I'm working on my own decoder and I need to acquire some HO locos that can demonstrate independent control of 4 different lights (like front, rear, ditch, cab or something). I'm not working with sound at this stage. My connector is 9 pin.

Can anyone please recommend a loco I might want to try this on? I might need to by a couple so I probably don't want to spend too much money.


----------



## Brendan (May 18, 2013)

Any modern diesel with ditch lights will give you 4 lights - forward, reverse, left ditch, right ditch. SD70ACe, ES44AC, SD40-2, etc. Not sure why you need an actual loco, though for testing a decoder's light functions.

Brendan


----------



## Gigasaurus (Aug 22, 2013)

Thanks Brendan - I appreciate that. After I've tested that they work, I also want to have some locomotives that function with all 4 lights so I can play with them and show them to other folks. Thank you for the help.

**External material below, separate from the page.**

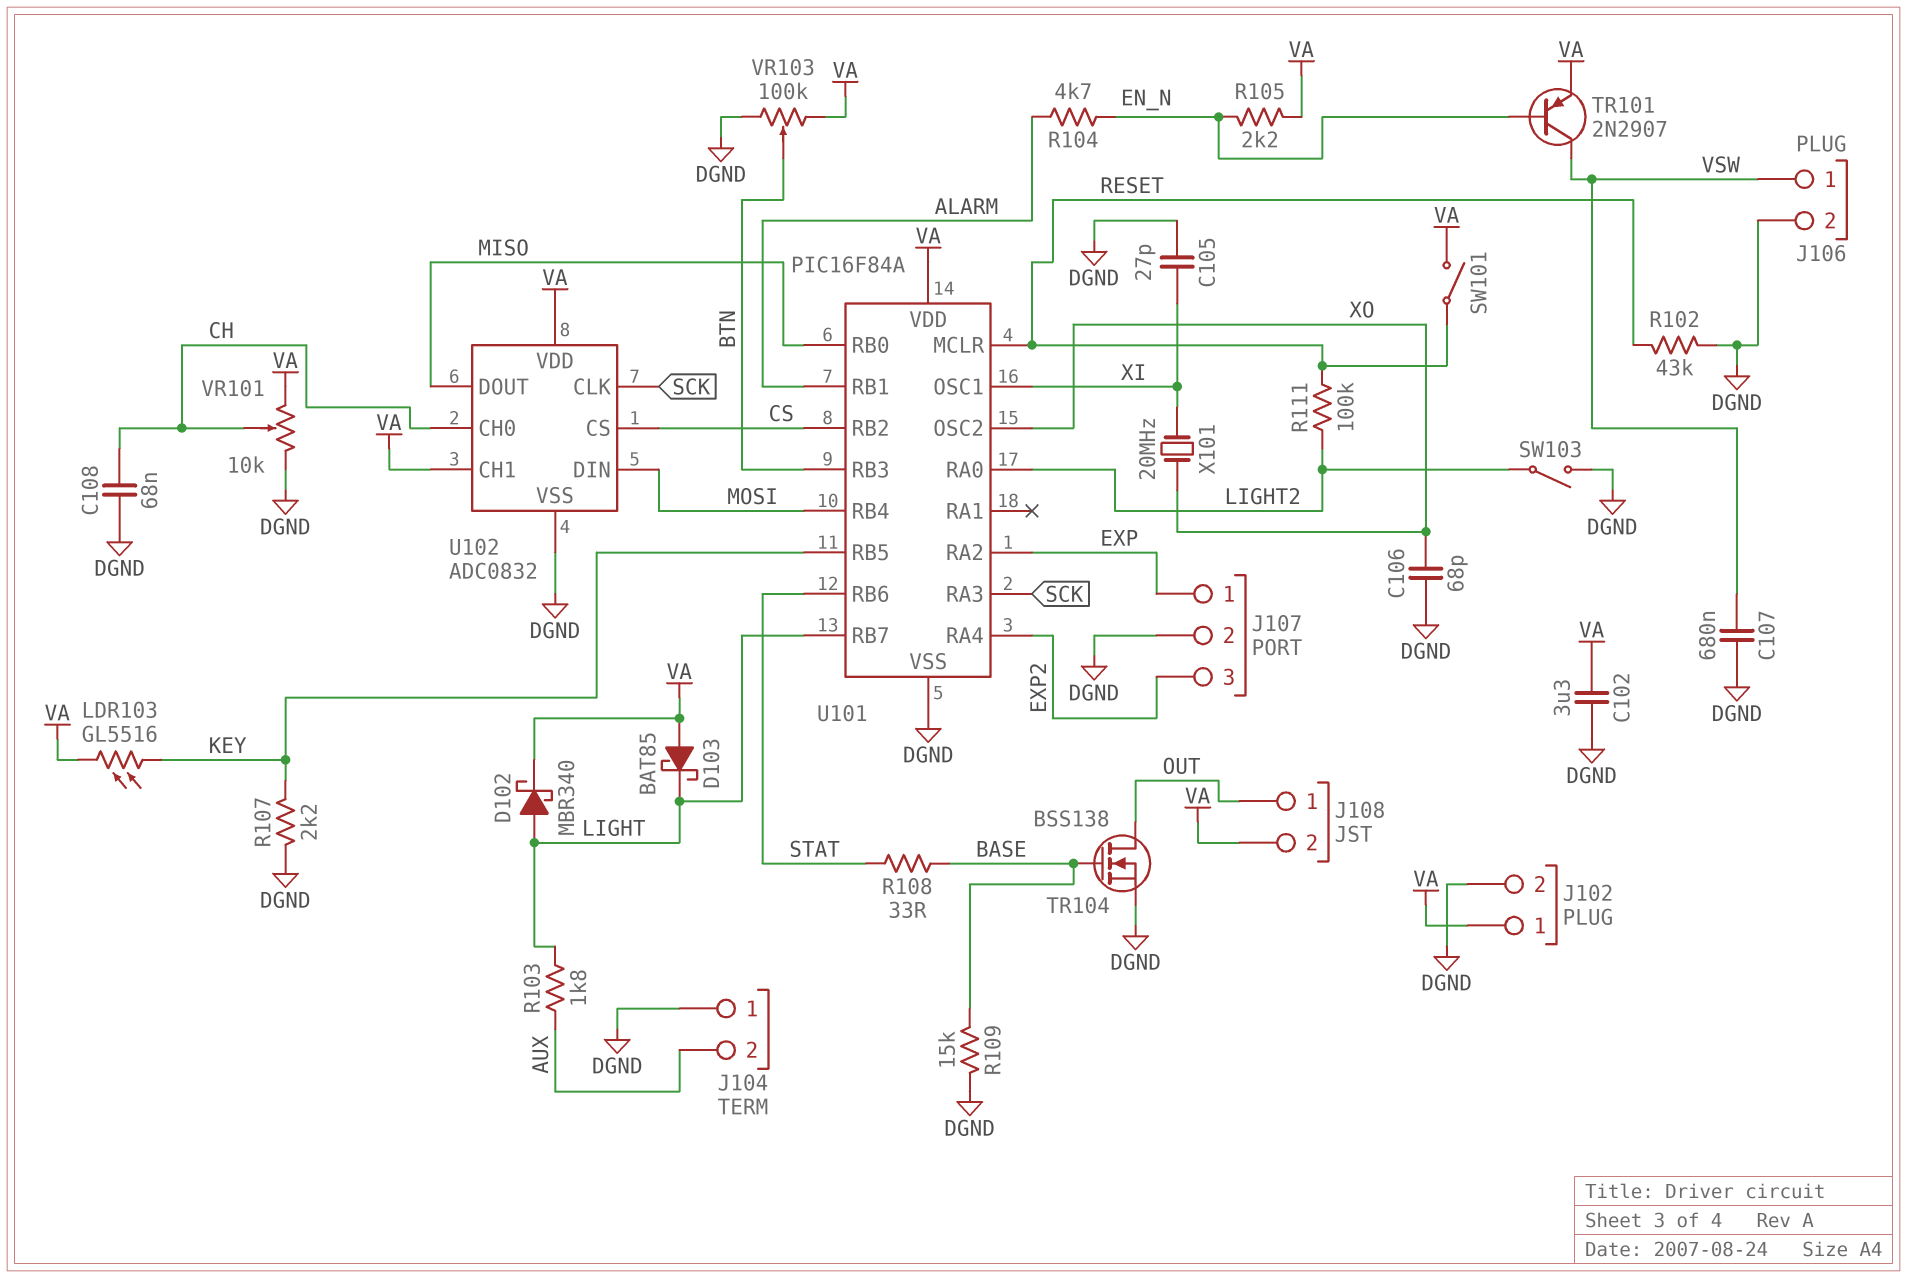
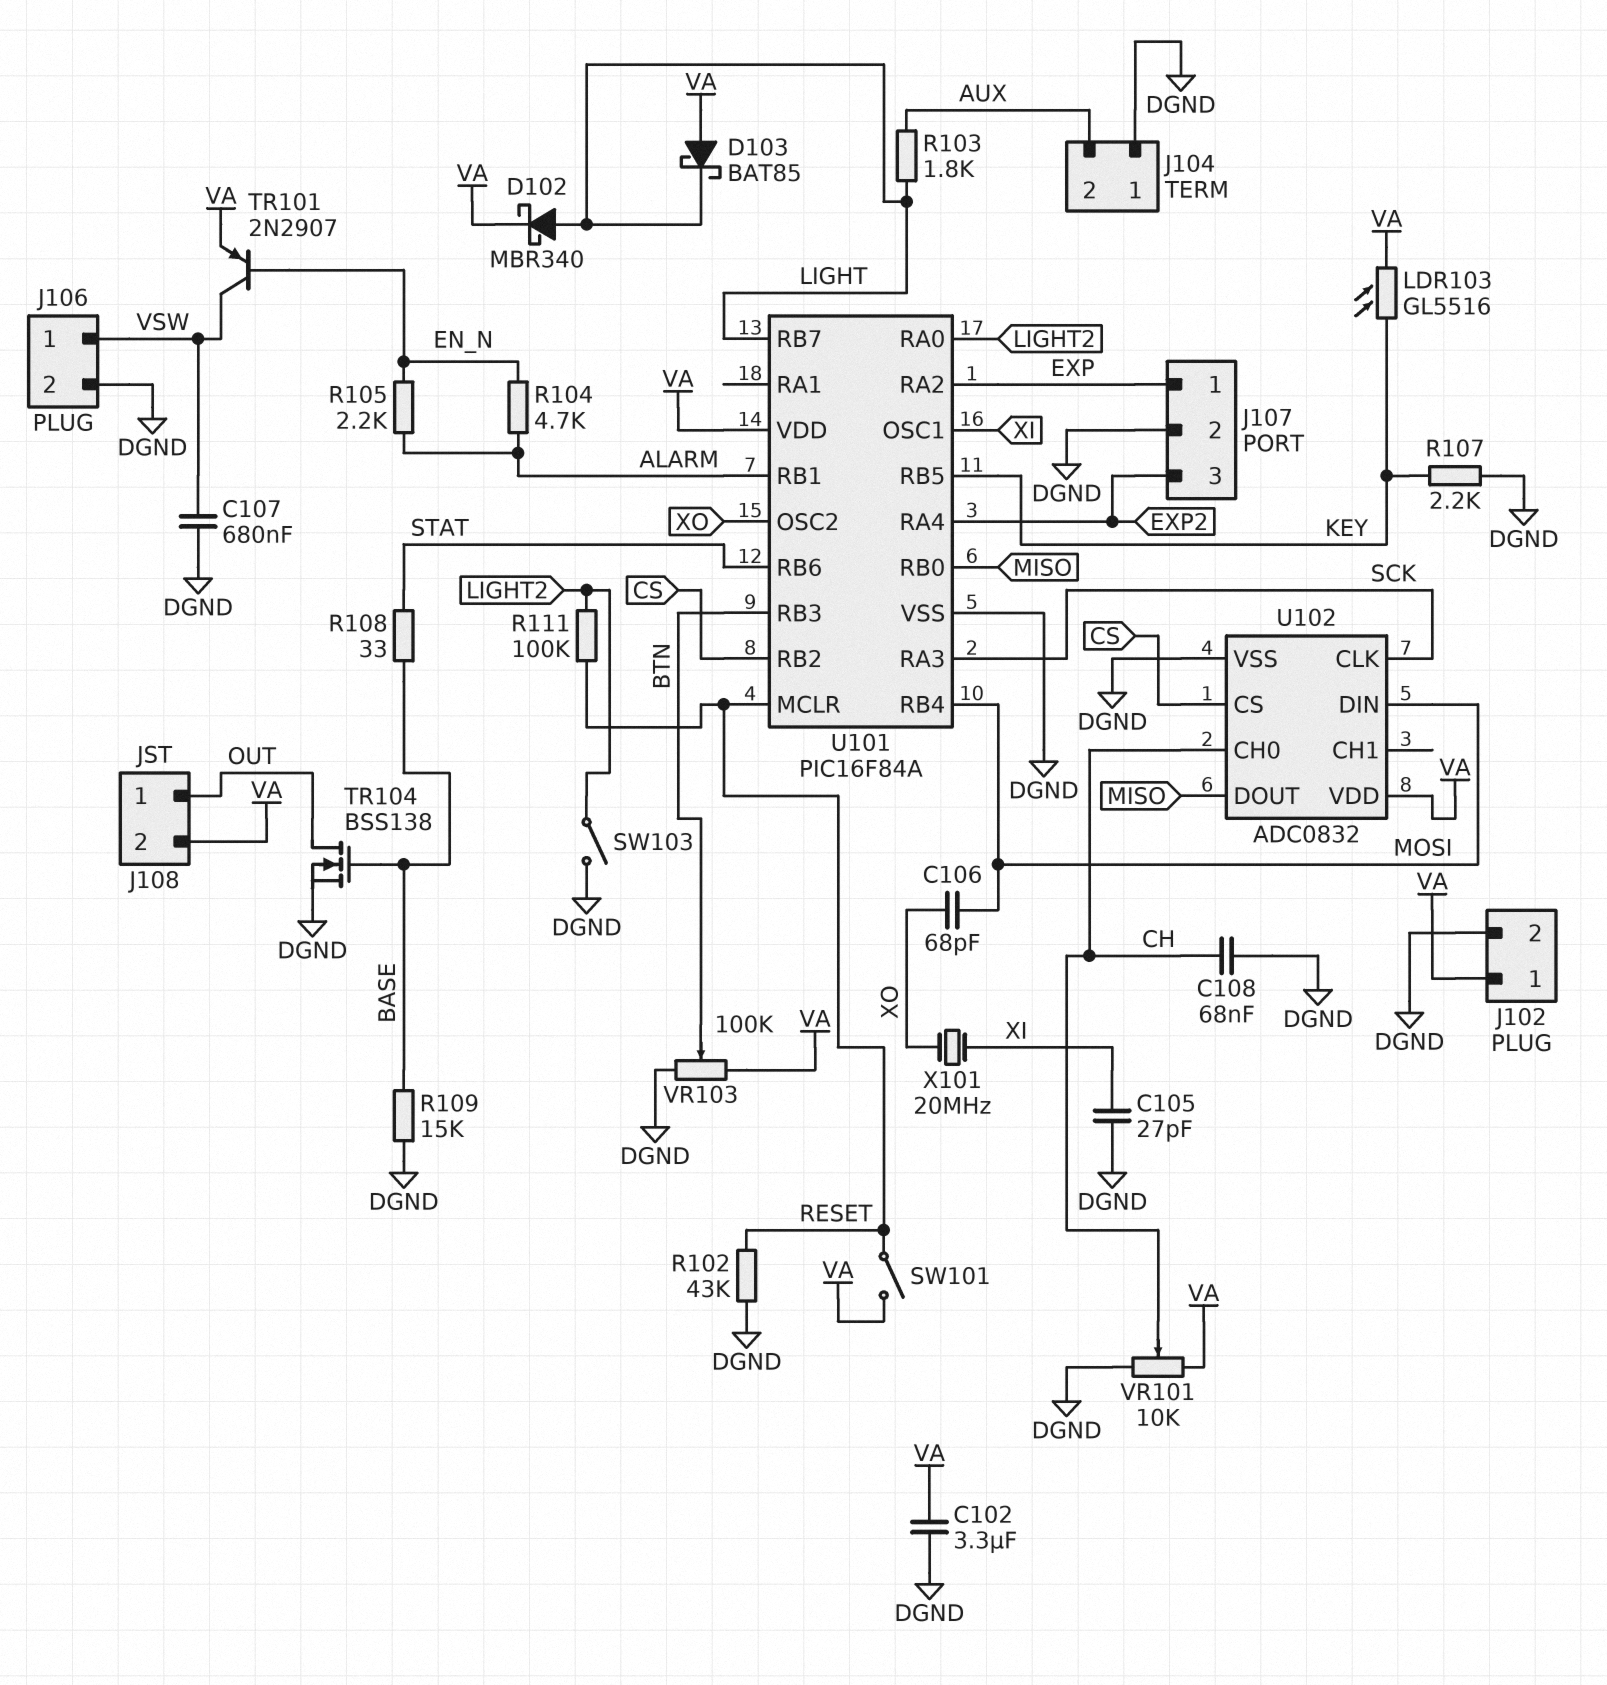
C106: 68pF (DGND, XO) -> 68pF (MOSI, XO)
R105: 2.2k (EN_N, VA) -> 2.2k (ALARM, EN_N)
U102 pin CH1: VA -> none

So I guess I'll be looking for these sorts of locos with a 9 pin harness.


----------



## Brendan (May 18, 2013)

Athearn locos generally have the 9 pin connector. If you go to the TCS site, they have conversion guides. Look for locos that are using a 4 or more function decoder like an A4/6 or T4/6; they will have ditch lights most likely ie Athearn F59PHI, SD70M. These can show you what locos have 9 pin sockets.

Brendan


----------



## rrgrassi (May 3, 2012)

I converted an Athearn BB loco to use front, rear, and added ditch lights. Much cheaper than buying one already set up. But, it is easier to just plug in a decoder.


----------